Input fader v track fader

When tracking what fader should I be looking at for the recommended -18dbfs.

I’m assuming the track the audio is getting wrotten to right?

Do both input and track faders give different readings altogether?


With recording, I usually adjust the input levels on my sound card to get a distortion free recording. When mixing, I use the output fader of the channel to get the desired levels.

This being said, maybe a more experienced tracker can chime in?

I agree leave the input fader at 0 or don’t touch it. Only adjust your interface / sound card input to get a smooth signal. Always below 0… Watch your track signal level.

I add compression and gate to the input to get the best recording :slight_smile:

The input fader (and its pre-gain if used) controls the level of the signal being recorded.

The track fader controls the level of the playback or monitor signal coming from the track.

Say you have both faders set to 0dB, and a constant sound source (like a test tone) connected to the input and it is putting out a signal at -10dB. Both faders should show -10dB. If you record this the recording will be at -10dB independent of the track fader’s setting while recording. You can set the track fader to +5dB or -40dB and the only thing that changes is the monitor level you hear - the recorded signal will still be -10dB.


So I’m safe if I leave both the input and track faders at 0 and set my interface gain so I’m getting readings under -0dbfs? i know a lot of folks shoot for -18dbfs to give plenty of headroom in a dense mix. My style of music is alt/folk and is fairly stripped back (no drums) can I get away with tracking slightly hotter? I usually end up with 10 tracks tops, guitar, vocals, bass, french horn, violin, keys etc… the videos I’ve watched on gain staging/leaving headroom in mix have all been mixes that are fairly busy.


As long as you don’t clip the signal you are fine. The headroom is important if you use plugins that emulate hardware including the gain levels.
Personally I aim for a signal around -12db, and have set the meters to green up to -12db yellow to -6 then it goes to red anything above -6 db. That makes it easy to spot anything approaching a clipped signal.

The busyness of the mix only matters in the context of having more sound sources contributing to the final output. It is really irrelevant when deciding what level to record any individual track at. If you just consider the actual recording (ignoring for the moment peakae’s accurate comments about plug-ins) there are 2 main considerations in determining a recording level - minimizing noise & avoiding distortion.

In the analog tape days folks tended to record pretty hot. First the noise floor on tape is fairly high so you wanted to have your recorded signal as loud as possible to reduce the noise in the final mix. Second when tape is slightly overloaded the distortion can sound like it is adding warmth. So it wasn’t necessarily seen as a bad thing.

With modern digital recording all that changes. The noise floor is very low so having the recording level substantially below 0dB doesn’t really contribute noise in the mix. Second digital clipping at 0dB sounds really nasty so you really want to avoid it. So the modern practice is to record at a lower level. But there is nothing magical about the actual level as long as it stays below 0dB. Folks tend to record double-digits down as that keeps them a long way from the risk of clipping and even at those lower levels there is no need to worry about noise.
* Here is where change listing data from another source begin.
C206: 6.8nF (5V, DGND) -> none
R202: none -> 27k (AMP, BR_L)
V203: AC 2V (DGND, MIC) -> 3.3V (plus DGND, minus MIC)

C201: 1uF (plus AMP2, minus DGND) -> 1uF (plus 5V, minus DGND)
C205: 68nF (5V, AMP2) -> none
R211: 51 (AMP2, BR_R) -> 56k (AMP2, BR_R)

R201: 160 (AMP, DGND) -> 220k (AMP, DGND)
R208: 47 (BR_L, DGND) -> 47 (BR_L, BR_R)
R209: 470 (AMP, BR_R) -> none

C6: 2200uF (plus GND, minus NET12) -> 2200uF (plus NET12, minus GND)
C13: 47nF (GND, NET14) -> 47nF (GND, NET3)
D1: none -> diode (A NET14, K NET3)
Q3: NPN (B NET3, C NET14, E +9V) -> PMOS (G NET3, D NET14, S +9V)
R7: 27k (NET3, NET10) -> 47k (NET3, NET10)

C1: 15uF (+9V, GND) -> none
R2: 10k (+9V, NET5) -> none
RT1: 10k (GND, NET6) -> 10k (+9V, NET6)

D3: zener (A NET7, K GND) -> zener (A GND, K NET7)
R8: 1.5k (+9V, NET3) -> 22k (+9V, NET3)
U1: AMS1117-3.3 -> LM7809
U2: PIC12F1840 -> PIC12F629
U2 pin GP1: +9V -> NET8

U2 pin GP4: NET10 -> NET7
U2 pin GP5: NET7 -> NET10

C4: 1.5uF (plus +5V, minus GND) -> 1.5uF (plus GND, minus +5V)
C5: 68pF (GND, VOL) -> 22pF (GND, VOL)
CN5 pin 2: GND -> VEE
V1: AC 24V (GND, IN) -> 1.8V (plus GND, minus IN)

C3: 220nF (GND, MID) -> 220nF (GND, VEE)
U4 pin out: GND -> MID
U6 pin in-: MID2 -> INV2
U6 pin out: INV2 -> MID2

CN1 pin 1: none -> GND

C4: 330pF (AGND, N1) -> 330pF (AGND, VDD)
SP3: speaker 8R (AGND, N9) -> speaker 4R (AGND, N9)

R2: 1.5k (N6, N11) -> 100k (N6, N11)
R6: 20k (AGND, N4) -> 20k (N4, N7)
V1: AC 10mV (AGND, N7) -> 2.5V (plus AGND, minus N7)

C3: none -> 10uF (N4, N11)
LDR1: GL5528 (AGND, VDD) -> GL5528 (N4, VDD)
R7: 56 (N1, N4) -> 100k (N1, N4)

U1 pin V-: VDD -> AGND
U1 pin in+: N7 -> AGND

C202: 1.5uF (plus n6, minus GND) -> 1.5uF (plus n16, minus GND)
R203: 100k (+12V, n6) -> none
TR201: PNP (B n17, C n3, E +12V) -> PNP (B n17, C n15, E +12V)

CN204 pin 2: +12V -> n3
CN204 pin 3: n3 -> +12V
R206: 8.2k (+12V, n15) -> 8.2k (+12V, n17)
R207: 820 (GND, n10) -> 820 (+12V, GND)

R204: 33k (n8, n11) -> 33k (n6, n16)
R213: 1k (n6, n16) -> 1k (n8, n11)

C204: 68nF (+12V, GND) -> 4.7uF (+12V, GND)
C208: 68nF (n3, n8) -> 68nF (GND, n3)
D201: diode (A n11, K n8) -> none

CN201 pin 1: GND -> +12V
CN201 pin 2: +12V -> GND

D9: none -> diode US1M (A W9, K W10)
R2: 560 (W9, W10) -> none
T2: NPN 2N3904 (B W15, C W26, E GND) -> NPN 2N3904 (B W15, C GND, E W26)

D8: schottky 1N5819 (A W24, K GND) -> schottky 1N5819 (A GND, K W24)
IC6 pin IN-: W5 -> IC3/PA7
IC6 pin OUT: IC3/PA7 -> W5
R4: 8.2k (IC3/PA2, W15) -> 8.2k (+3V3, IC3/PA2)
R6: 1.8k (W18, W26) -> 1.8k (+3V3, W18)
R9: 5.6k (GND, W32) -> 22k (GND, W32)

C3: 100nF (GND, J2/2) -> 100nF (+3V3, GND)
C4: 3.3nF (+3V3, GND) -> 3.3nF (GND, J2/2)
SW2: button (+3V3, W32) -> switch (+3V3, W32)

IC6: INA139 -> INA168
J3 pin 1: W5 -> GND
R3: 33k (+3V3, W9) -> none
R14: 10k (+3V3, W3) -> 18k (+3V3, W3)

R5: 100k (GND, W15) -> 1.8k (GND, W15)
That’s the long way to say that neither the style of the music nor the number of tracks and busyness of the mix matter much when setting the level.

If I record with peaks at say -12dbfs most of the average recorded audio ends up being well below that, roughly -20 dbfs (especially my vocals) is this not perhaps too low!? The peaks are usually due to poor mic technique (nothing automation and compression can’t solve)

Probably not, but you can determine that for yourself by listening. Put a compressor (something modern and clean that doesn’t add noise as part of its emulation) on the recorded track to even out the vocal performance. Solo the vocal and adjust the fader (and pre-gain if needed) on the track so you are peaking just below 0dB. Now listening at normal levels do you hear any additional noise in the vocal signal (i.e. noise added from the track not just noise in your setup like from a power amp, etc.)? If so then you could boost the recorded level, if not you are fine but could still record hotter if you want. Keep in mind that a small amount of noise will get masked by the mix.

I fall into the camp that almost never put effects in the record chain. But if you have a singer you know is going to produce wide volume swings by moving around or just the way they sing, that’s a good reason to add some light compression before recording.

Is it common practice to boost the fader/pregain/compression after recording to get nearer to 0dbfs. …?

On individual tracks it isn’t. Just set them relative to each other by how prominent you want them to be in the mix. But you do in general want the output mix to peak a bit below 0dB (this is an oversimplification because you might want one song to sound soft compared to another song etc.). Use the meters to tell you when you are close to clipping & your ears for everything else.